Why useEffectEvent instead of putting state in effect dependencies?

Because when you include state in dependency array:

  • Timers restart
  • Socket listeners recreate
  • API polling resets

useEffectEvent keeps the effect stable, while still reading the latest state.

In short: When your effect should run once, but needs fresh state always → use useEffectEvent.


The Rules (And Why They Matter)

  • Only call hooks at the top level - React relies on call order to track hook state between renders
  • Only call hooks from React functions - They won't work in regular JavaScript functions
  • Custom hooks must start with "use" - This lets React's linter catch hook rule violations

These aren't arbitrary rules. React uses the order of hook calls to associate state with the right hooks. Call them conditionally, and you'll get the wrong state values.


Real-World Impact: Before and After

That 400-line authentication component I mentioned? After refactoring with hooks:

  • Reduced to 3 smaller, focused components
  • Logic grouped by purpose, not lifecycle
  • Unit tests went from impossible to straightforward
  • New team members could understand it in minutes, not hours

The secret isn't just using hooks - it's using them to organize your code around what it does, not when it runs.

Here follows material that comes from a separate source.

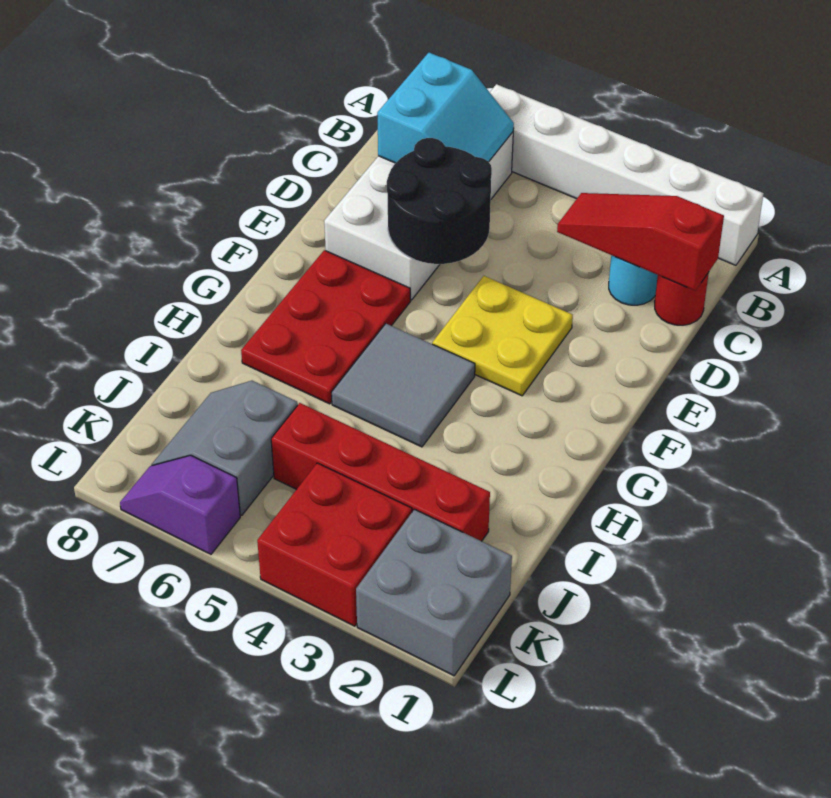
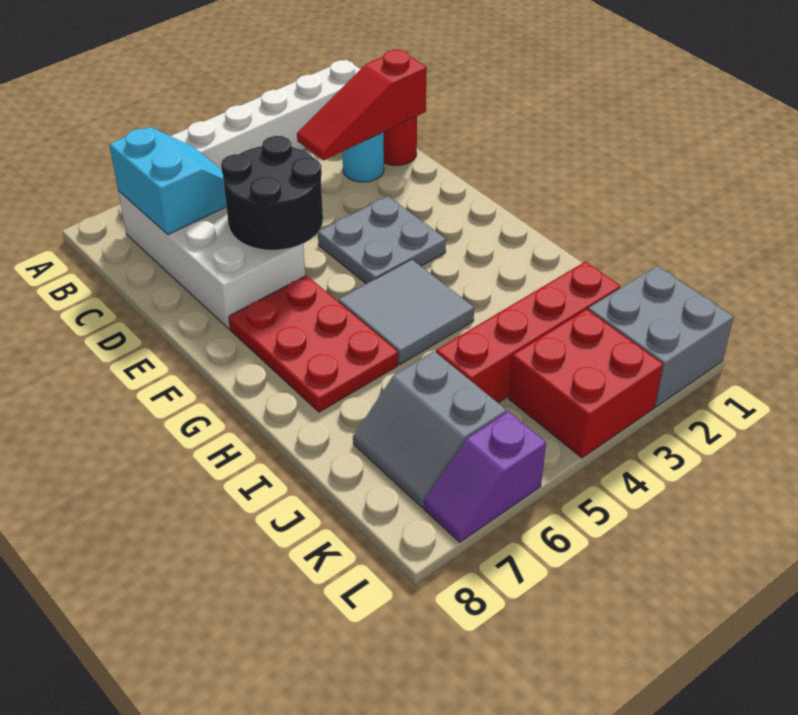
yellow plate E3:F4 level 1 -> grey plate E3:F4 level 1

Quick Reference: Hook Patterns

Hook Use When Common Pattern
useState Simple state updates Form inputs, toggles, counters
useEffect Side effects after render API calls, subscriptions, timers
useRef Persistent values without re-render DOM access, storing previous values
useContext Shared state across components Theme, auth, language settings
useReducer Complex state logic Forms, shopping carts, wizards
useEffectEvent When effect needs latest state without re-running Timers, socket listeners, analytics callbacks

Common Questions From My Experience

Q: Should I convert all my class components to hooks?

Not necessarily. If a class component works and isn't causing problems, leave it. Focus on new components and problematic legacy code. I've seen teams waste weeks on unnecessary conversions.

Q: How do I know when to use useReducer vs useState?

If you're writing useState with complex objects or multiple related state updates, consider useReducer. The reducer pattern makes state changes more predictable and easier to test.

Q: Can I use hooks for everything Redux does?

For many apps, yes. useContext + useReducer can replace Redux for medium-complexity state. But Redux still wins for complex apps with middleware, time-travel debugging, or strict state management requirements.

Q: Why do my effects run on every render?

Check your dependency array. Missing dependencies or creating new objects/functions inside the component are the usual culprits. Use useCallback and useMemo when necessary.


Key Takeaways

Hooks aren't just a different way to write React components - they're a better way to organize your code. Instead of scattering related logic across lifecycle methods, you group it by purpose. Instead of complex inheritance patterns, you compose behavior with custom hooks.

The mental shift from "when does this run?" to "what does this do?" transformed how I write React. Your components become more focused, your code becomes more reusable, and your debugging sessions become much shorter.

Start with useState and useEffect. Master those patterns, then gradually introduce useRef, useContext, and useReducer as your needs grow. The goal isn't to use every hook - it's to use the right hook for each job.